A slipper clutch may sound confusing, but its concept is simple: provide rear-wheel control under heavy braking situations. By preventing rear-wheel hop, a slipper clutch provides better traction control for high performance riding.
A slipper, or as some manufactures call it, a “back torque limiter,” allows the clutch to partially disengage or “slip” during heavy “engine braking” when the rear wheel attempts to drive the engine faster than it would run under its own power. The slipping of the clutch prevents the “engine braking” from locking up the rear wheel and causing chatter, especially when braking at a high speed for a sharp turn.
When using a conventional clutch, the force of high-speed engine braking (especially in liter bikes) transmits through the drive chain and causes rear-wheel hop, creating a loss of traction.
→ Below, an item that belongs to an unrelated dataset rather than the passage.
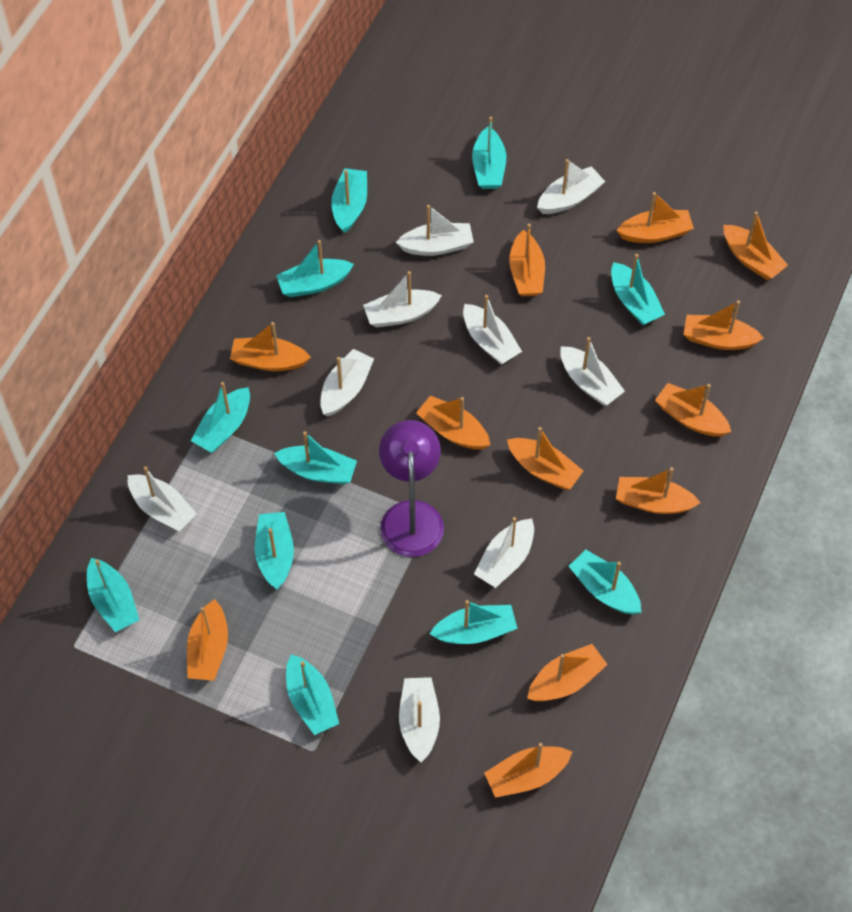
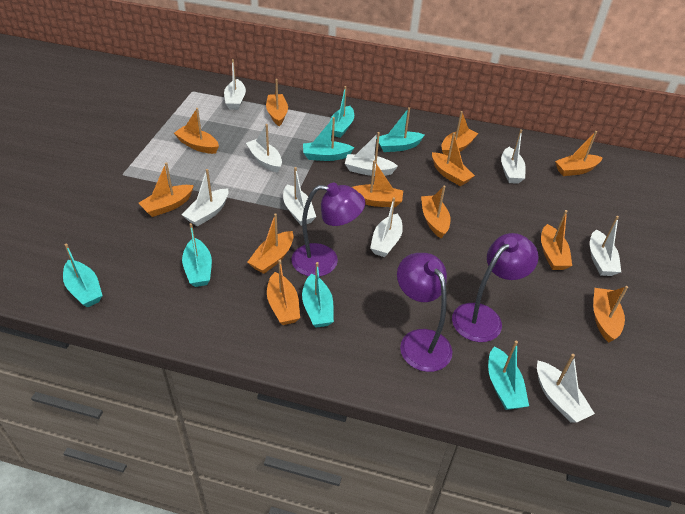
purple lamp: 1 -> 3
turquoise boat: 11 -> 7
But with a slipper clutch, this chassis instability is prevented. On the track, this provides an increased corner entry speed, which means faster lap times.
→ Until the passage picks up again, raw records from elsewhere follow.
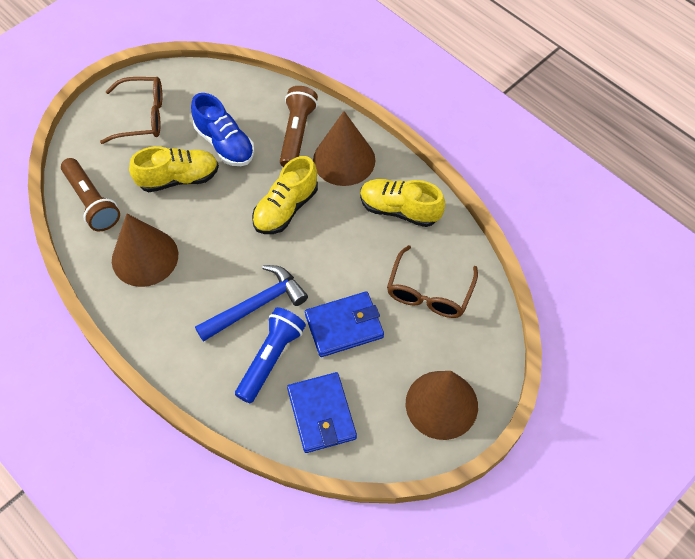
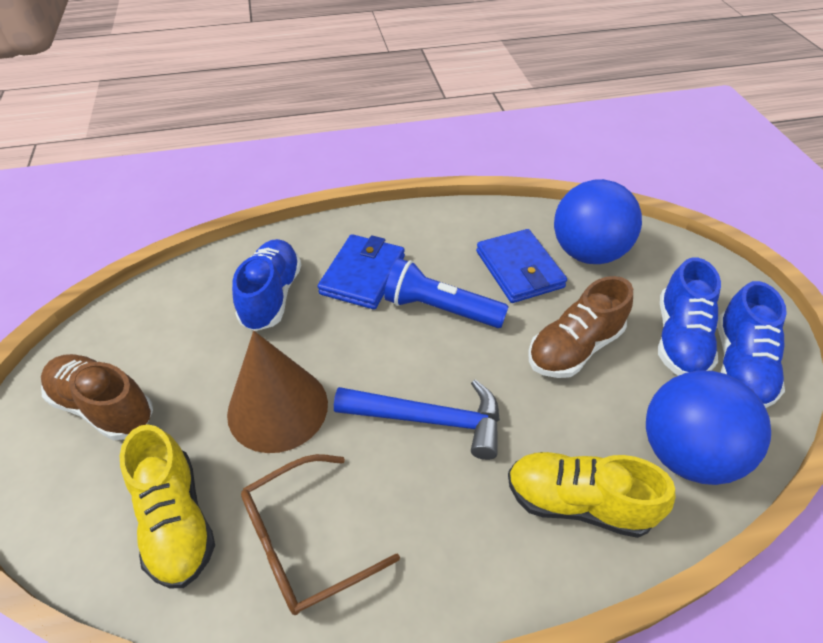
blue ball: 0 -> 2
blue shoe: 1 -> 3
brown cone: 3 -> 1
brown flashlight: 2 -> 0
brown glasses: 2 -> 1
brown shoe: 0 -> 2
yellow shoe: 3 -> 2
Slipper clutches are used in road racing, supermotards and off road bikes. And although most of the advantages are only observable at the track, a slipper clutch can also benefit everyday street bikes. Slipper clutches eliminate extra loading on the rear suspension for a more predictable ride on your favorite canon road, and they minimize the risk of over-revving during downshifts in emergency situations.
Gaining popularity, slipper clutches are now factory installed on various production motorcycles like the Honda CBR1000RR, the Aprilia RSV Mille and the Ducati 1198. Some of the leading slipper clutch manufactures are Yoyodyne, Hinson, Sigma, TSS and STM, with prices from $600 to more than $3500 (averaging $1200). This may sound like a pricey investment, but the performance is substantial.